POSIX Async IO (GSoC)

Wei Shen cquark at gmail.com
Wed Apr 2 16:14:12 UTC 2008


Hi,

I studied the implementation of Glibc. Below I list some elementary
implementation thoughts. Comments are solicited.

Seems that AIO is not so simple a task as I have thought, especially in
that:
(1) AIO requests have different priorities (defined by  aiocb.aio_reqprio)
This can be realized by: a) using one task queue for each priority; or b)
inserting a new task to the right position in the queue according to its
priority (O(lgN) time complexity required).

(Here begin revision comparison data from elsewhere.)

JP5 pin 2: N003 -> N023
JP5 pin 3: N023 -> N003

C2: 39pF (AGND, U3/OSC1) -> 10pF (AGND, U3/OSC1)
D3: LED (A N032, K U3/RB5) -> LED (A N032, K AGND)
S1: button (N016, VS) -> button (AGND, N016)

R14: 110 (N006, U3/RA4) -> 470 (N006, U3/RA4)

(2) aio_cancel should support cancel all the AIO tasks on a FD.
This implies one task queue for each FD, or else this call would be
time-consuming.

(3) Do we need to consider optimization when the worker thread select a task
from a task queue.
For example if there is a task belongs to one FD still in processing, then
we consider tasks of other FDs first. Glibc seems to use one worker thread
for each FD.

We also need to support two kinds of notification - signal (SIGEV_SIGNAL)
and callback (SIGEV_THREAD), immediate stutus query (aio_error), and
blocking on an AIO task (aio_suspend).

It would be useful to abstract a general task pool that supports various
async tasks besides AIO. Such a task pool should include:

(1) a number of task queues, and an interface for users to create and
locates a task queue based on a specific attribute of tasks (e.g. FD
attribute of AIO tasks).

(2) user defined task processing handler (one hander per pool or per task
queue or per task?), and callback per task (maybe better to leave this to
the handler)?
For the case of AIO, sharing one handler in the whole pool is enough.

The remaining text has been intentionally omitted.